Saint Exupery: El pequeño príncipe
La razón es incapaz de concebir a Dios en toda su plenitud. Una fe sencilla, llena de sorpresas, como la del Principito, es la que nos introduce al reino invisible.
09 DE MARZO DE 2018 · 07:20
Antoine de Saint- Exupery nació en Lyon, Francia, el 29 de junio de 1900. Estudió en Suiza y Francia. El servicio militar lo hizo en Estrasburgo, en el cuerpo de aviación, su pasión de niño. A los 26 años ingresó en una sociedad de aviación comercial. Realizó importantes vuelos a varios países de África, Asia, Europa y Sudamérica. En 1930, con un prólogo de André Gide, publicó su primera obra, Vuelo de noche. En 1935, al intentar la travesía aérea Paris-Saigón, hubo de efectuar un aterrizaje forzoso en el desierto egipcio. Fue salvado por una caravana de beduinos tras cinco días de penosa marcha. En 1939 recibió el gran premio de novela de la Academia Francesa por su libro Tierra de los hombres. Una misión militar al inicio de la segunda guerra mundial le inspiró la novela Piloto de guerra, publicada en 1941. Marchó a Nueva York, donde residió hasta 1943. Aquí escribió y publicó la obra que más fama le dio, El Principito o El pequeño Príncipe, según las distintas ediciones.

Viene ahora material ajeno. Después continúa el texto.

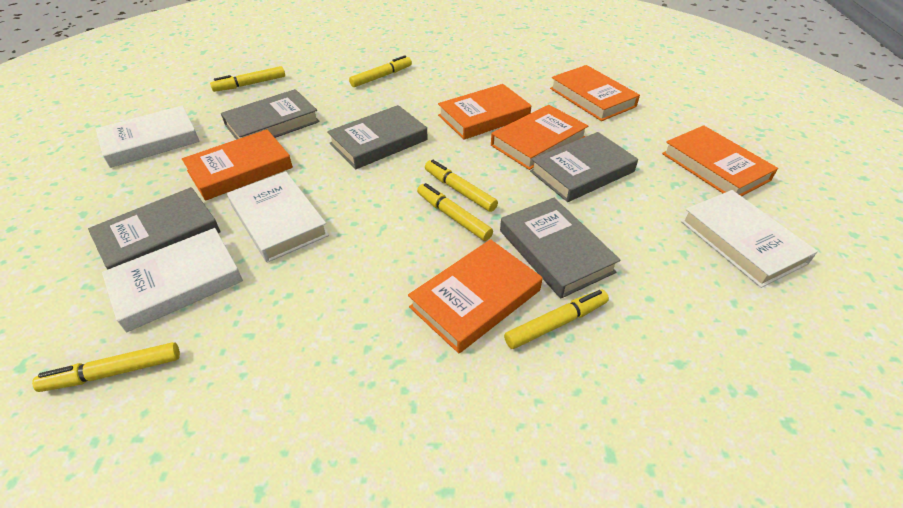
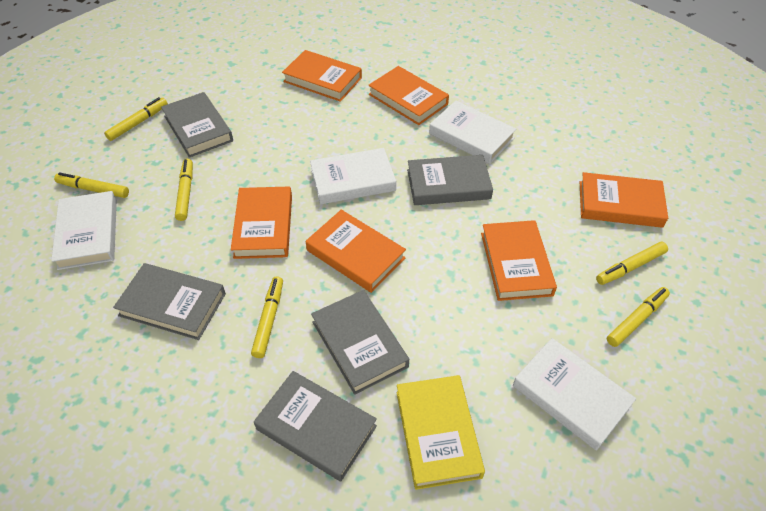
yellow book: 0 -> 1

De regreso a Francia, el 31 de julio de 1944 despegó de Córcega para una misión de guerra de la que nunca volvió. Su muerte ha quedado en el misterio. Se han barajado diferentes hipótesis. Hay quienes dicen que el general De Gaulle, que odiaba al escritor, ordenó matarle. Otros afirman que los cazas alemanes derribaron su aparato, que se perdió en las profundidades marinas. También se ha hablado de suicidio. Con este motivo, su obra vuelve a interesar. Muchas de sus páginas, que parecen vagas y prolijas, infunden un carácter casi de mensaje espiritual procedente de los espacios celestes y destinado a la tierra de los hombres.
Cuando Antoine de Saint-Exupery escribe su obra póstuma publicada en 1948, es decir, cuatro años después de su muerte, con el título Ciudadela, parece intuir su último y definitivo vuelo al espacio que se extiende al otro lado de las estrellas. El personaje que habla en primera persona es sin duda un reflejo del autor. El tema de Ciudadela, que de un modo velado o evidente domina todo el libro, recuerda a San Juan de la Cruz en el Castillo del alma. El escritor francés, apasionado de los vuelos aéreos, habla de “esa marcha hacia Dios, que sólo puede satisfacerte, pues de signo en signo lo alcanzarás: Él, que se liga a través de la trama; Él, el sentido del libro del cual digo las palabras; Él, la sabiduría; Él, el que Es; Él, del cual todo recibo en retorno, pues de etapa en etapa te anuda los materiales a fin de extraer su significado; Él, el Dios que es Dios también de los poblados y de las fuentes”.
Para el autor de El Principito, la vida del hombre es un peregrinar continuo hacia Dios. Quien cree en Él lo lleva a su lado a lo largo de todo el recorrido, de la cuna a la tumba; quien no cree en Él se encuentra bruscamente con el Eterno cuando se cierra definitivamente el libro de la vida y la muerte y le enfrenta a una realidad celestial que se empeñó en negar: “Toda obra es una marcha hacia Dios y no puede acabarse sino con la muerte”, dice en Ciudadela.
Además de los libros citados, Saint-Exupery escribió otros: Correo del sur, Carta a un rehén y los volúmenes póstumos Ciudadela, Carnets y “Un sentido de la vida. Todos ellos muestran la concepción épica que el autor tenía de la grandeza humana.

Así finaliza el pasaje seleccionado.